◆これまでにないほどのヒリヒリ、ピリピリ感

 そもそも、このシーンの緊張感が凄まじかった背景として、鷹野(小澤征悦)の存在が大きい。鷹野は副幹事長を務めており、鶴巻派に属しているため鶴巻の直属の部下と言っていい立ち位置。どっちつかずの動きを見せ、眞人(杉野遥亮)も「信用していいんですかね、鷹野先生のこと」「二世議員のボンボンでしょ?なんか信用できない気がするんですよね」と口にするほど。実際、鷲津を潰すための情報収集を鶴巻から命じられた際には、鷲津の近況を話すことも多く、どちらの味方なのかわからない存在でい続けた。
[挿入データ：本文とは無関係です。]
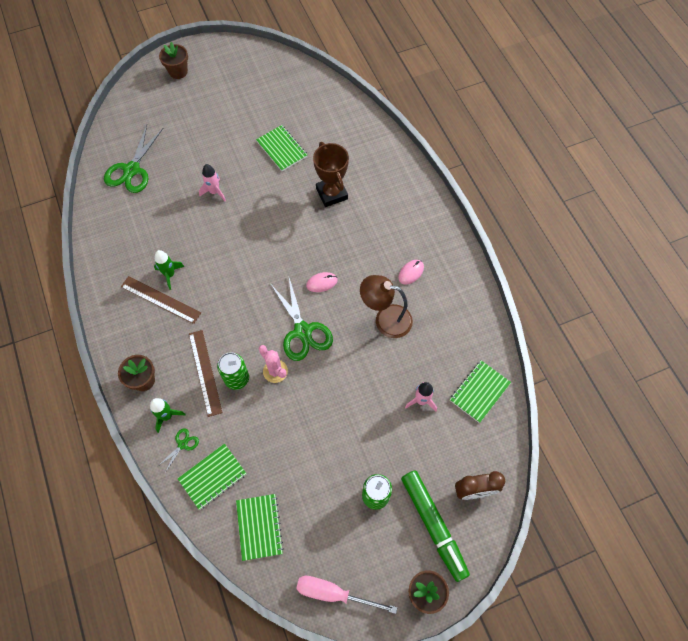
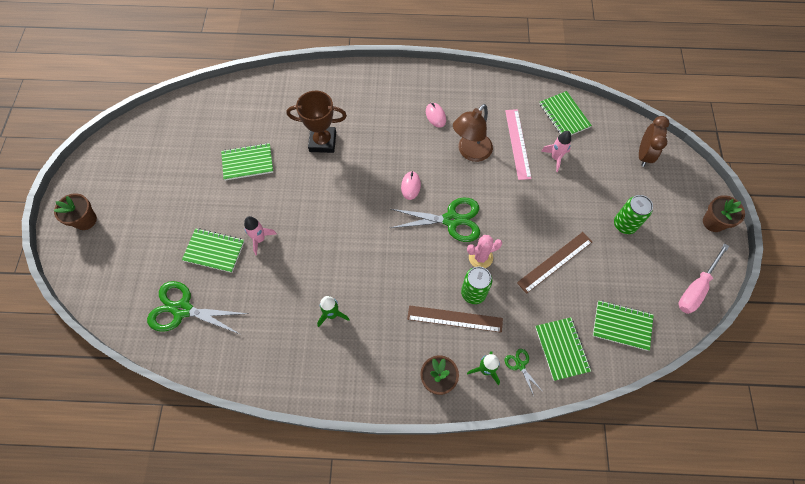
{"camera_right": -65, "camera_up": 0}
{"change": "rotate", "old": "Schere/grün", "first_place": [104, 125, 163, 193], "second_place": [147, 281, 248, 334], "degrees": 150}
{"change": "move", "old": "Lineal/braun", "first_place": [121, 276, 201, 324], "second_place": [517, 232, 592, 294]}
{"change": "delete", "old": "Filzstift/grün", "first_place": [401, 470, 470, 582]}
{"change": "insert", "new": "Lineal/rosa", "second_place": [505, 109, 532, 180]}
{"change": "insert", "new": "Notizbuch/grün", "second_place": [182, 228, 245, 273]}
 しかし、8話中盤に鷹野は鶴巻が喜びそうな鷲津を潰すための情報を、鷲津本人から提供してもらっていたことが発覚。その際、「なんか疑っちゃって……」と気まずそうに口にする眞人に「ボンボンはボンボンなりにいろいろ考えてんだよ」と優しくするフォローする鷹野の姿に、安心感を覚えた人も多いだろう。また、鷲津の一人息子である泰生(白鳥晴都)に重傷を負わせた文哉(味方良介)と、その事件の隠ぺいに関与した鴨井(片平なぎさ)の関係も修復に向かい、良い方向に物語が進み出す。

◆鷹野(小澤征悦)にホッコリしたと思いきや

 ホッコリする展開が続き、鷲津も鶴巻に痛手を負わせる情報を手に入れたことで、知らず知らずのうちに「鶴巻を倒せるだろう」と勝手に信じ込んでいた。心の隙が生まれたからこそだからこそ、鷲津が鶴巻と対峙するシーンの緊張感に圧倒され、心が奪われる下準備はできていたのかもしれない。